The DNA of an Intelligent Virtual Agent
Intelligent virtual agents are zeros and ones that make up a human’s approach to simulate humanity as best as possible. That’s the simplest way to describe them to any time traveler from an age before 1956 who lands in 2021 and is trying to figure out what kind of accent they hear on the other side of the weird tiny computer they’re holding up to their ear as they call into customer service to inquire about their order of Heelys (gasp, shoes, AND skates! At the same time?!)
But anyone from this time knows that definition doesn’t do IVAs any justice. The details matter, as they do in most cases when teaching the intricacies of modern technology. While artificial intelligence isn’t human, its unique DNA sequentially makes up a superb customer experience in a contact center solution. So, let’s plunge deep into the specifics of the DNA that makes an intelligent virtual agent.
Recognition and Cognition
Conversational AI begins like any human-to-human conversation. There’s hearing, and then there is understanding. Two different functions work to bring an experience. In AI, we refer to the two functions as recognition and cognition. Recognition is ASR (automatic speech recognition) which converts soundwaves to words. Then you have to make sense of those words. With machine learning, an NLU (natural language understanding) engine pieces together the words to extract the intent. Great NLU techniques exist that use pattern matching, word combinations heard against intents expected in such scenarios to determine user intent accurately.
Automatic Speech Recognition
ASR only has one purpose — to take the human voice as input and convert the syllable-by-syllable utterances into waveforms. They are then patched together to form words by running statistical models against every word in the dictionary. But that’s not enough. Speech-to-text is never 100% accurate. What elevates the conversational AI experience is the NLU engine.
Natural Language Understanding Engine
Most voice providers augment their conversational AI through contextual NLU only. Contextual NLU is looking at the word in the context of the sentence to determine if it is, for example, a number 4 or the word f-o-r. This technology is something you use every day when using speech-to-text on your phone. In real-time, you see a word change based on the context around it.
But advanced NLU techniques advance the customer experience. As mentioned before, pattern matching goes beyond the context of a sentence. It predicts expected intents. An NLU engine tailored to listen for only intents specific to an industry, custom for a client, makes all the difference in the world. If a speech-to-text engine delivers an output that doesn’t match an intent, this NLU approach can kick in to run hypotheses and confidence scores against the acoustic models of the intents it’s expecting to hear.
Team of Experts
Having the technology available to you isn’t enough. Humans are required. Just like live beings require care and feeding, intelligent virtual agents require the same consideration to continue operating with high accuracy as the world, and people evolve. Greater containment of calls is only possible if the work is put in over time. Much like we must put in the time to get better at playing guitar or painting, IVAs must be tuned and optimized to become better, too.
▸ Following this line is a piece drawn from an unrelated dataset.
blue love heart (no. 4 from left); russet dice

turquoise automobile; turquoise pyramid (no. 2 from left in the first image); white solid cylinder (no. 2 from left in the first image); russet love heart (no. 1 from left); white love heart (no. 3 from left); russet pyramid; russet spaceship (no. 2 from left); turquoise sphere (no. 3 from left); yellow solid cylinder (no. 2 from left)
With a team of experts on hand, conversational AI gets constant care in the form of enhancements, upgrades, training, tuning. All that leads to reports and analytics that tell the experts how and when to optimize. It takes a village to raise a child, and this mentality applies to conversational AI in the same way.
A few months back, I wrote about human-centered design being the heart of an intelligent virtual agent. That remains true as artificial intelligence is designed to do as humans do. That involves putting human elements into them like personalizing their greeting to the caller’s name to build a connection right off the bat, mimicking a more human voice vs. a robotic-sounding one, asking the right questions — all with empathy at the forefront of the design. This takes a customer down from the beginning point of tension to resolve any issue quickly.
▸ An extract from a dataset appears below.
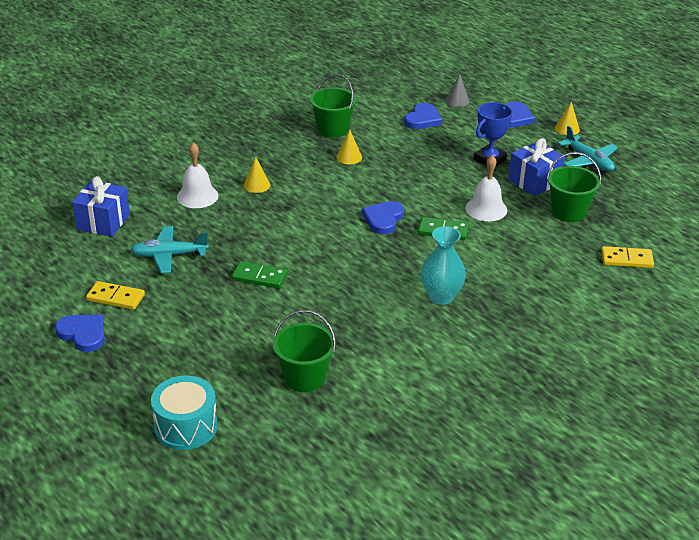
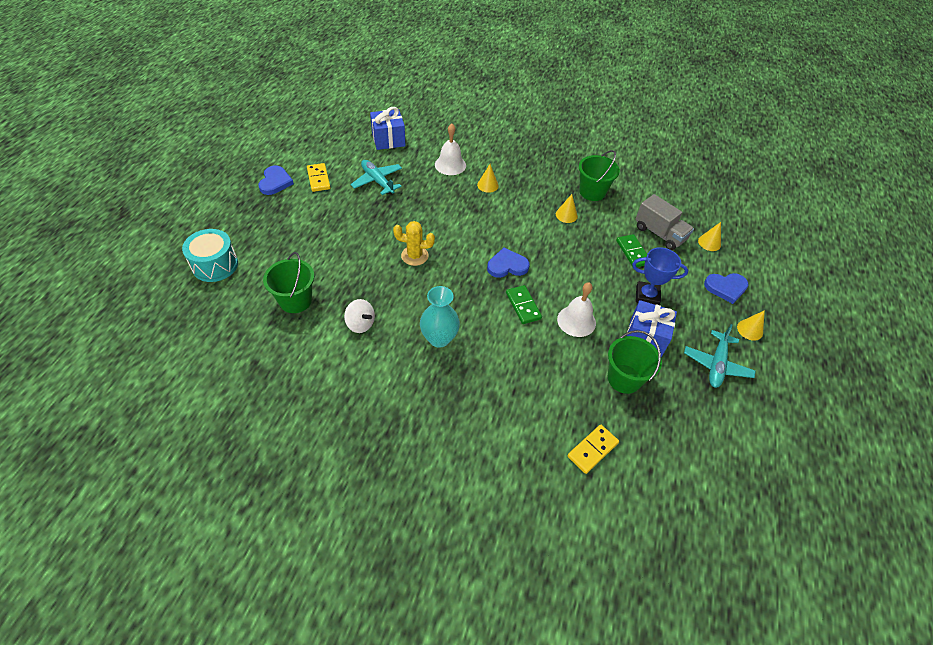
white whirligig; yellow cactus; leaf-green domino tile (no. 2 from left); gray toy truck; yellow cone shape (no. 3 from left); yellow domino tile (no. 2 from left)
A big part of designing productive IVAs is using data to establish handling rules on when a call should be with a virtual agent and when it should be transferred to a live agent. Not all calls are meant to be automated. Conversational AI isn’t here to replace humans, it’s here to aid them. By using guardrails, business rules from your data to identify all exclusions when a call goes outside the automated path and should be transferred, you’re ensuring call deflection is only in the needed cases established.
Developing conversational AI and, finally, an intelligent virtual agent to automate many calls, repetitive or otherwise, is a complicated but doable process so long as all the parts that make a successful IVA are in place. So, when a time traveler asks you, “Where is this accent from?” Now you can explain in intricate, excoriating detail just who exactly they’re talking to.